In a skill challenge, as presented in 4e and modelled on comparable mechanics from other RPGs, the decisions that the players take are not primarily mechanical. They are primarily decisions that change the fiction. These changes in the fiction then open up new options. So, for instance, if I say something polite to the duke, and he accepts my compliment, then I can now ask for an alliance. Whereas if I say something fierce to the duke, and he is shaken by that, then I can now demand his aid. Resolving a skill challenge is about the interplay between the GM's narration of new fictional circumstances in response to successful or failed checks, and the players leveraging those new fictional circumstances in the directions that they want. The logic is that of story and genre, not mechanics and tactics.
Your characterization of skill challenges sounds great in theory, but in my experience, too many skill challenges devolve into, for example, a player asking, "Can I use Athletics?" Yes, I know, I must be a horrible DM who's doing it all wrong. Maybe it's just because most of my experience lately has been with organized play.
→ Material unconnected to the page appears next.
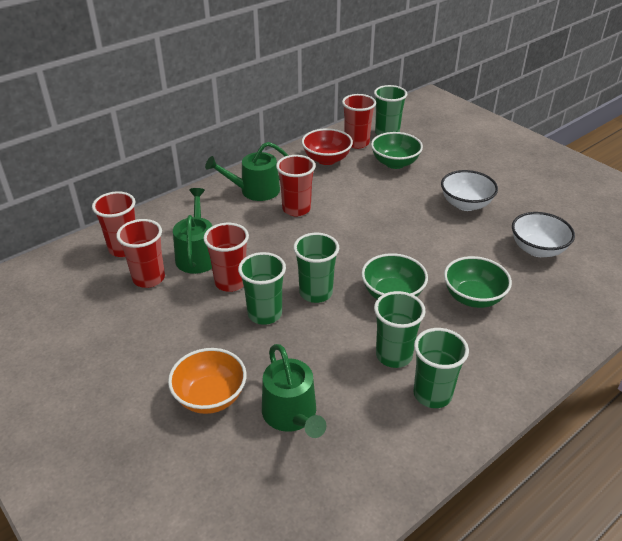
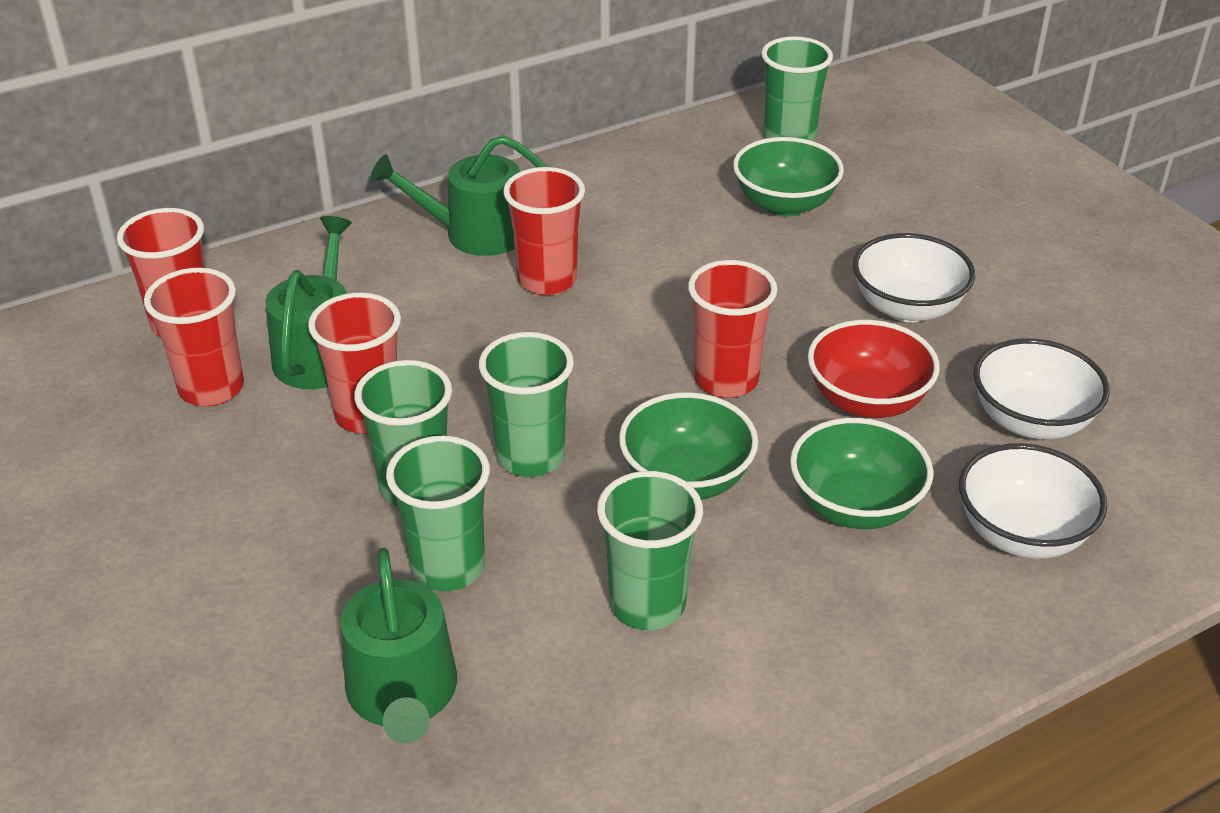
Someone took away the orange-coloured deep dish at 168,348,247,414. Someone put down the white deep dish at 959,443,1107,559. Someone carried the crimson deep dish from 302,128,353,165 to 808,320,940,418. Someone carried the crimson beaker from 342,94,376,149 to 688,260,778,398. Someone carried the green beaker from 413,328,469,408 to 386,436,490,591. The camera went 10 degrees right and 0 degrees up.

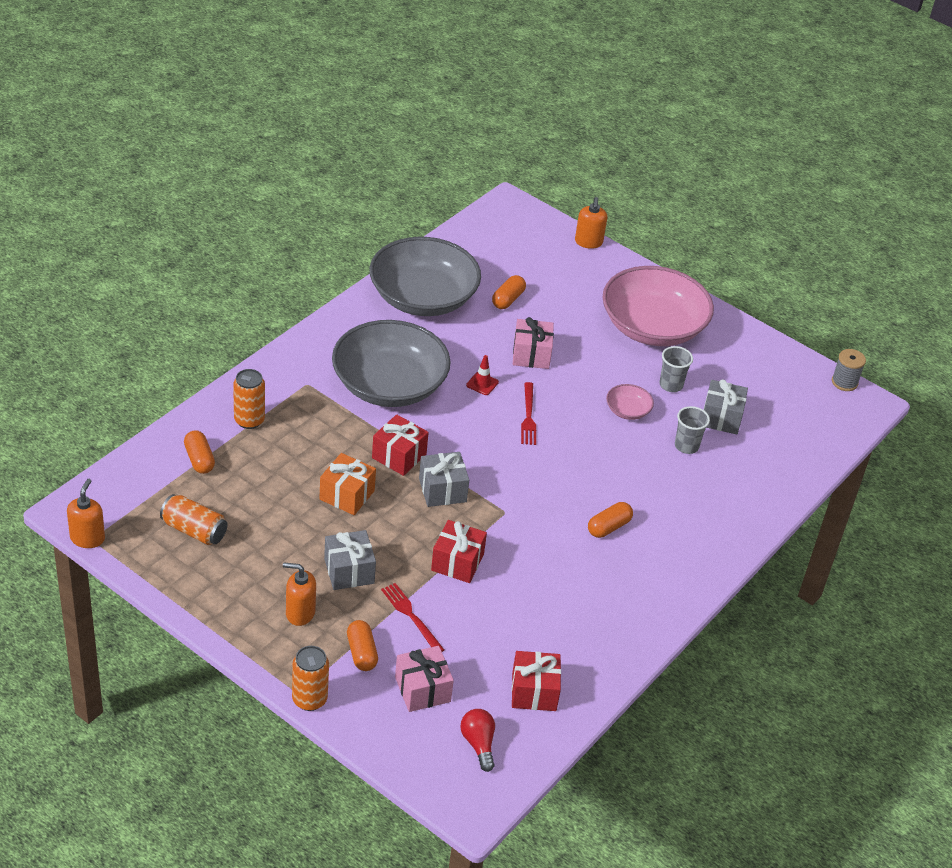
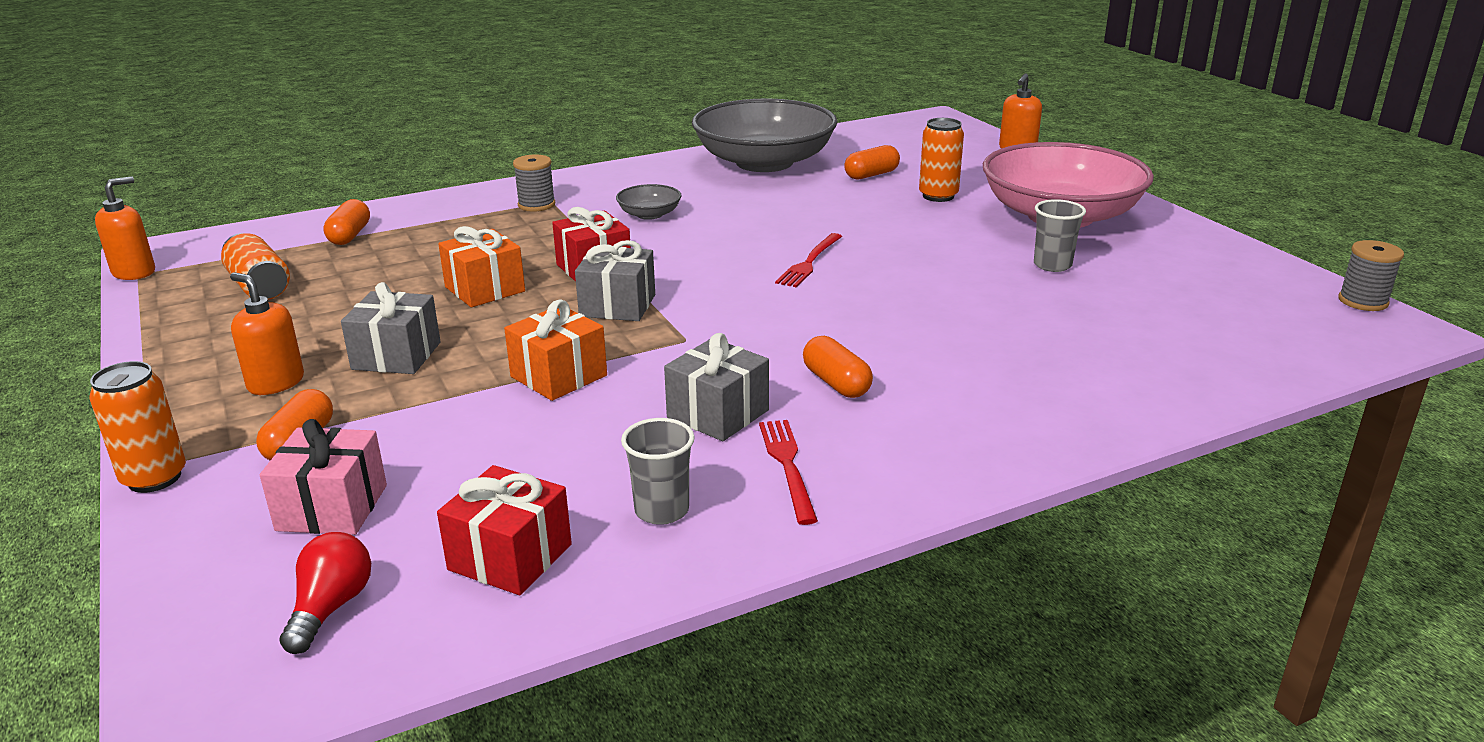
Someone took away the crimson traffic cone at 466,355,499,395. Someone took away the rosy gift at 513,317,554,369. Someone took away the rosy deep dish at 606,384,654,420. Someone put down the gray bobbin at 513,155,555,212. Someone carried the orange-coloured can from 233,369,265,429 to 919,118,964,202. Someone carried the crimson fork from 381,583,444,652 to 759,420,818,525. Someone carried the gray beaker from 675,406,710,454 to 621,418,695,525. Someone carried the gray gift from 703,380,748,434 to 664,333,769,441. Someone repainted the crimson gift at 431,520,487,583, which became the orange-coloured gift at 504,299,607,401. Someone rotated the orange-coloured pill at 588,502,633,538 by 75 degrees clockwise. Someone scaled the gray deep dish at 332,320,451,407 by 0.41. The camera went 30 degrees right and 15 degrees down.

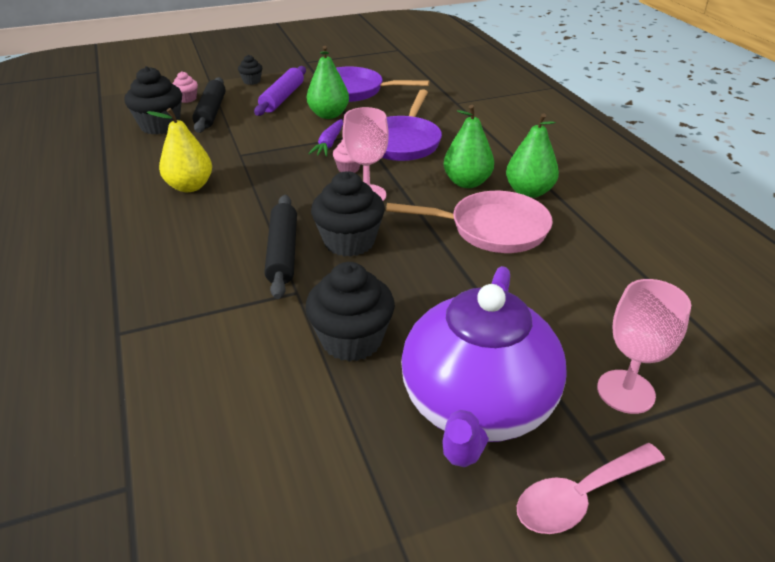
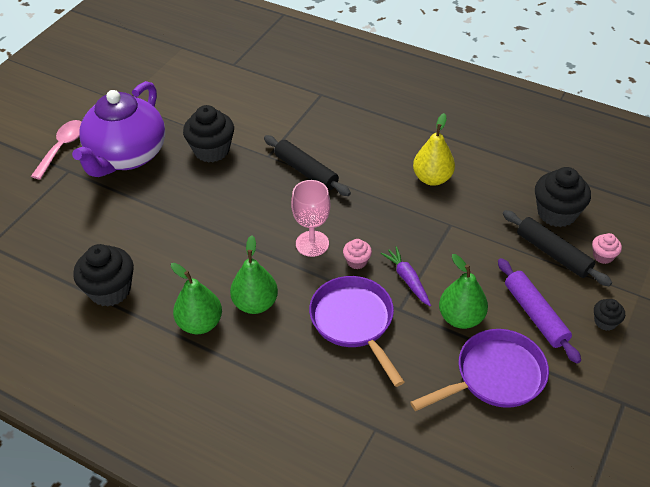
Someone took away the rosy pan at 386,191,553,253. Someone took away the rosy wine glass at 597,279,691,414. Someone carried the black muffin from 311,171,385,257 to 73,244,134,307. Someone rotated the violet china teapot at 401,266,567,467 by 135 degrees counterclockwise. The camera went 140 degrees right and 10 degrees up.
But I'd like to point out that every skill challenge I've seen in an adventure published by WotC (or in LFR) has simply listed skills, their DCs, and some narrative justification. The DCs almost never depend on the "narrative state" of the encounter. Once in a while you'll be able to use Insight or Perception to "unlock" some other skill or grant some bonus, and often there's a maximum number of successes possible for a given skill. The main issue is that these published skill challenges are always organized by skill (game mechanic), not by narrative elements (the duke's personality, goals, motivations, weaknesses).

I certainly believe that others have had better experiences with skill challenges. But I wonder how much value the skill challenge mechanics added, and how much was due to your personal skill as a DM? How much of the value of 4E skill challenges could be replaced simply by the following pieces of DM advice:
  • Don't let the outcome of an entire scene hinge on a single skill check.
  • Give players some sense of their progress toward their goal in the scene.
  • Grant some XP based on the number of successful skill checks in a scene.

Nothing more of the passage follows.